Optionally, the processor 901 may perform various functions of the computing device 900 by running or executing a software program stored in the memory 902 and invoking data stored in the memory 902, for example, the functions implemented in step 310 to step 330 shown in FIG. 3a or the functions implemented by the modules such as the transceiver module 810, the depth estimation module 820, and the segmentation module 830 in the obstacle detection apparatus 800.
During specific implementation, in an embodiment, the processor 901 may include one or more CPUs, for example, a CPU 0 and a CPU 1 that are shown in FIG. 9.
During specific implementation, in an embodiment, the computing device 900 may alternatively include a plurality of processors, for example, the processor 901 and a processor 904 that are shown in FIG. 9. Each of these processors may be a single-core processor (single-CPU) or may be a multi-core processor (multi-CPU). The processor herein may be one or more devices, circuits, and/or processing cores configured to process data (for example, computer program instructions).
The memory 902 is configured to store the software program for performing the solutions of this application, for example, a software program that enables the processor 901 to perform the functions in step 310 to step 330 shown in FIG. 3a or the functions implemented by the modules such as the transceiver module 810, the depth estimation module 820, and the segmentation module 830 in the obstacle detection apparatus 800; and the processor 901 controls execution. For a specific implementation, refer to the foregoing method embodiments. Details are not described herein again. In addition, the memory 902 may be further configured to store data such as an image obtained by a camera and a point cloud corresponding to the image.
Optionally, the memory 902 may be a read-only memory (ROM) or another type of static storage device that can store static information and instructions, or a random access memory (RAM) or another type of dynamic storage device that can store information and instructions, or may be an electrically erasable programmable read-only memory (EEPROM), a compact disc read-only memory (CD-ROM) or another compact disc storage, an optical disc storage (including a compact disc, a laser disc, an optical disc, a digital versatile disc, a Blu-ray disc, or the like), a magnetic disk storage medium or another magnetic storage device, or any other medium that can carry or store expected program code in a form of an instruction or a data structure and that can be accessed by a computer, but is not limited thereto. The memory 902 may be integrated with the processor 901, or may exist independently, and is coupled to the processor 901 through an interface circuit (not shown in FIG. 9) of the computing device 900. This is not specifically limited in embodiments of this application.

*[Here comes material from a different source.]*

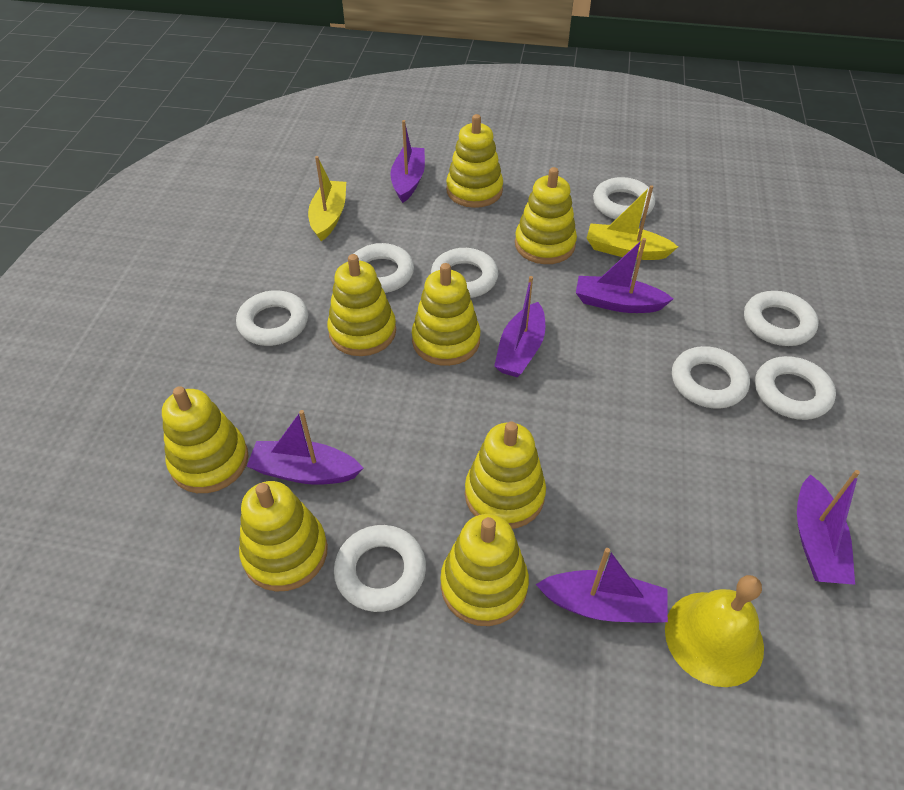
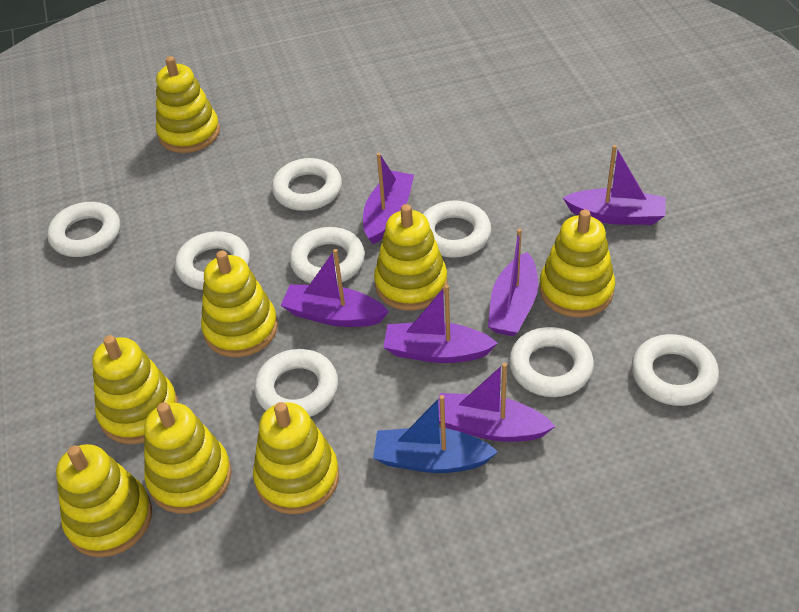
blue boat: 0 -> 1
yellow bell: 1 -> 0
yellow boat: 2 -> 0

The transceiver 903 is configured to communicate with another apparatus. For example, the computing device 900 is a vehicle-mounted computer, and the transceiver 903 may be configured to communicate with a robot or communicate with another vehicle-mounted computer.
Optionally, the transceiver 903 may include a receiver and a transmitter (not separately shown in FIG. 9). The receiver is configured to implement a receiving function, and the transmitter is configured to implement a sending function.
Optionally, the transceiver 903 may be integrated with the processor 901 or may exist independently, and is coupled to the processor 901 through an interface circuit (not shown in FIG. 9) of the computing device 900. This is not specifically limited in embodiments of this application.
It should be noted that a structure of the computing device 900 shown in FIG. 9 does not constitute a limitation on the device. An actual device may include more or fewer parts than those shown in the figure, or combine some parts, or have different parts arrangements.
In addition, for technical effect of the computing device 900, refer to the technical effect of the obstacle detection method in the foregoing method embodiment. Details are not described herein again.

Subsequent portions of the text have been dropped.